For ASCII text, -c and -b are identical. For international characters, they differ.

The sort Command: Organizing Data

The sort command sorts lines of text alphabetically or numerically.

Basic sort Syntax

sort OPTIONS FILE

Common options:

-n - Numeric sort (treats numbers correctly)
-r - Reverse order
-k - Sort by specific field
-t - Specify field delimiter
-u - Unique (remove duplicates while sorting)
-h - Human-numeric sort (1K, 2M, 3G)
-V - Version sort (handles version numbers correctly)

Alphabetical Sorting (Default)

By default, sort arranges lines alphabetically:

cat << EOF > fruits.txt
banana
apple
cherry
date
EOF

sort fruits.txt

Output:

apple
banana
cherry
date

Sorted alphabetically (A-Z).

Case-Sensitive Sorting

Uppercase letters come before lowercase in ASCII:

cat << EOF > mixed.txt
Zebra
apple
Banana
EOF

sort mixed.txt

Output:

Banana
Zebra
apple

Why? In ASCII, uppercase A-Z (65-90) comes before lowercase a-z (97-122).

Case-insensitive sort:

sort -f mixed.txt    # -f = fold case (ignore case)

Output:

apple
Banana
Zebra

Numeric Sorting with -n

Problem: Alphabetical sort treats numbers as text:

cat << EOF > numbers.txt
100
2
30
1
EOF

sort numbers.txt

Output (WRONG):

Why wrong? Alphabetically, "100" starts with "1", so it comes before "2".

Solution: Numeric Sort

sort -n numbers.txt

Output (CORRECT):

Now sorted numerically!

Reverse Sorting with -r

Reverse the sort order:

sort -r fruits.txt

Output:

date
cherry
banana
apple

Combine with numeric:

sort -nr numbers.txt

Output:

Sorted numerically in reverse (largest first).

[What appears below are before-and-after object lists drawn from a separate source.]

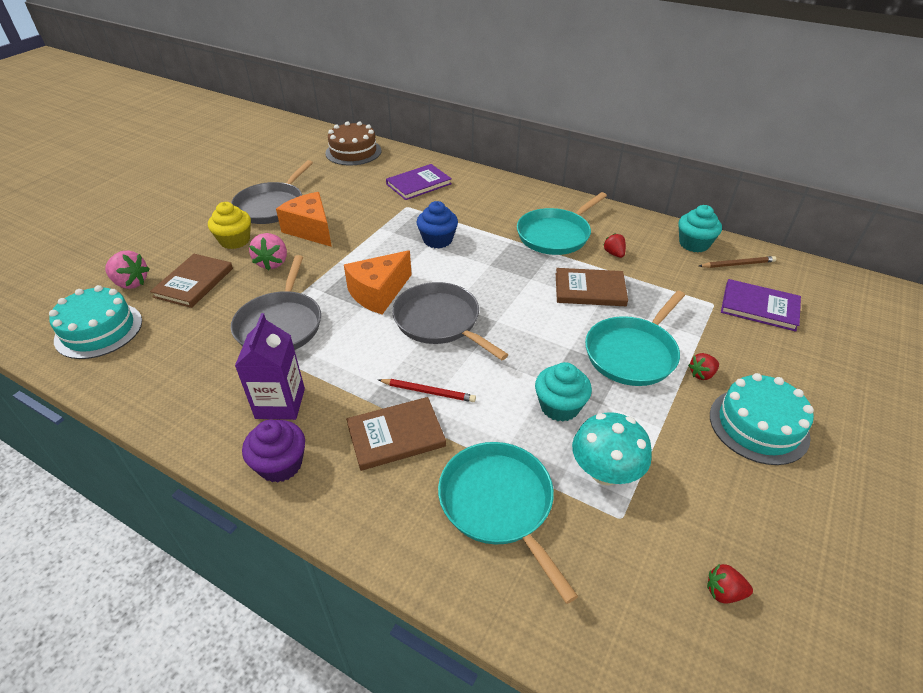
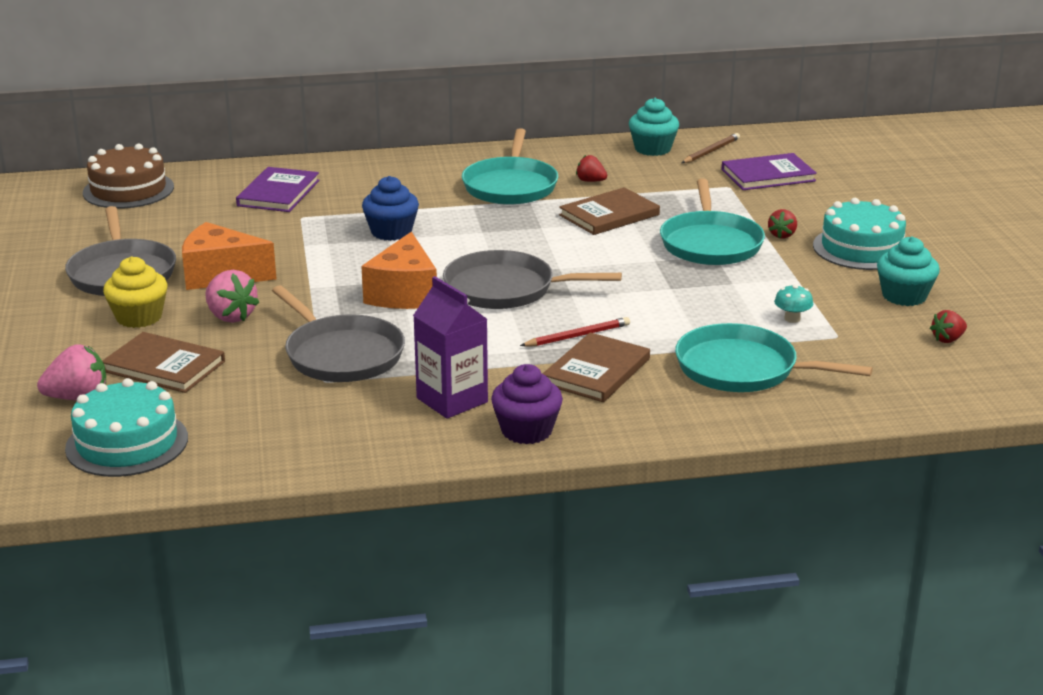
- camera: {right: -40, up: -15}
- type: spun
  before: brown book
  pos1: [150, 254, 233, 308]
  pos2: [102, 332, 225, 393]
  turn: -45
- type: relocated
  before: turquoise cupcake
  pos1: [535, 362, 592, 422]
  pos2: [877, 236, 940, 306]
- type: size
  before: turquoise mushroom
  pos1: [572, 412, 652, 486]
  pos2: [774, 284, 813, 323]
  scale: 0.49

Sorting by Specific Field with -k

You can sort based on a specific column/field.

Example: Sort /etc/passwd by UID

sort -t: -k3 -n /etc/passwd | head -5

Breakdown:

sort - The command
-t: - Use colon as field delimiter
-k3 - Sort by field 3 (UID)
-n - Numeric sort
/etc/passwd - Input file

Output:

root:x:0:0:root:/root:/bin/bash
bin:x:1:1:bin:/bin:/sbin/nologin
daemon:x:2:2:daemon:/sbin:/sbin/nologin
adm:x:3:4:adm:/var/adm:/sbin/nologin
lp:x:4:7:lp:/var/spool/lpd:/sbin/nologin

Users sorted by UID (0, 1, 2, 3, 4...).

Sort by Multiple Fields

# Sort by GID (field 4), then by UID (field 3)
sort -t: -k4 -k3 -n /etc/passwd

This sorts by field 4 first, then by field 3 for ties.

Sort by Last Field

To sort by the last field (shell):

sort -t: -k7 /etc/passwd | head -5

Output (sorted by shell path):

root:x:0:0:root:/root:/bin/bash
centos9:x:1000:1000::/home/centos9:/bin/bash
bin:x:1:1:bin:/bin:/sbin/nologin
daemon:x:2:2:daemon:/sbin:/sbin/nologin
adm:x:3:4:adm:/var/adm:/sbin/nologin

Unique Sort with -u

Remove duplicates while sorting:

cat << EOF > duplicates.txt
apple
banana
apple
cherry
banana
EOF

sort -u duplicates.txt

Output:

apple
banana
cherry

Duplicates removed, output sorted.

This is equivalent to sort | uniq but more efficient.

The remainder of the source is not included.